MP investiga contratações milionárias de artista com pouca relevância pela prefeitura de SP, revelando um caso emblemático de desvio de moralidade e impessoalidade na administração do MDB paulistano.
A Promotoria do Patrimônio Público e Social do Ministério Público de São Paulo deu um passo crucial para jogar luz sobre um esquema que fere os princípios mais básicos da administração pública: a impessoalidade e a moralidade.
A instauração de um inquérito civil para investigar os pagamentos da prefeitura ao cantor Davi Goulart, primo do secretário municipal de Cultura, Rodrigo Goulart (MDB), expõe uma prática que beira o escárnio ao erário.
O caso, em seus detalhes, é um retrato acabado do que não deve ocorrer na gestão do dinheiro público. Davi Goulart, um cantor sertanejo que, de acordo com a apuração, possui apenas sete ouvintes mensais no Spotify, foi elevado ao status de artista “consagrado” pela Secretaria de Cultura para justificar uma série de contratações diretas, sem licitação.
O custo dessa “consagração” administrativa? R$ 50 mil por show, totalizando R$ 880 mil nos últimos dois anos da gestão do prefeito Ricardo Nunes (MDB), com uma conta adicional de R$ 50 mil prestes a ser empenhada.
A justificativa legal para dispensar a concorrência pública é a de que se trata de um profissional notório e de conhecimento público. Contudo, a dissonância entre o termo “consagrado” e a realidade de um artista com audiência ínfima nas plataformas digitais levanta uma questão moral inescapável: a quem, de fato, se destina essa consagração? À qualidade artística ou ao parentesco com o gestor?

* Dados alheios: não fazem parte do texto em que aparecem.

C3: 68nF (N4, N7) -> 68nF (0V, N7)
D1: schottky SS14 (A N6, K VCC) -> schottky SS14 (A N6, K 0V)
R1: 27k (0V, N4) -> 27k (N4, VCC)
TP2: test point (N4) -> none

A teia de interesses se aprofunda. Investigação apontou que o próprio secretário Rodrigo Goulart, quando vereador licenciado, destinou R$ 700 mil em emendas parlamentares para o Circuito Cultural de Rua, programa da prefeitura do qual sua pasta é responsável. Nos dois meses seguintes a esses repasses, seu primo, Davi, foi contratado três vezes, somando R$ 425 mil em cachês.
Em nota, a Secretaria de Cultura limitou-se a afirmar que todas as contratações seguem “critérios legais” e incluem documentação que “atesta a consagração” dos artistas.
A defesa, porém, não responde ao cerne da crítica: a razoabilidade e a moralidade por trás de pagar R$ 50 mil a um artista sem expressão no mercado, especialmente quando esse artista é parente do secretário que comanda a pasta.
Este caso vai além de um simples inquérito. Ele serve como um sintoma de uma cultura enraizada na má gestão, onde o nepotismo e o fisiologismo se disfarçam de legalidade formal.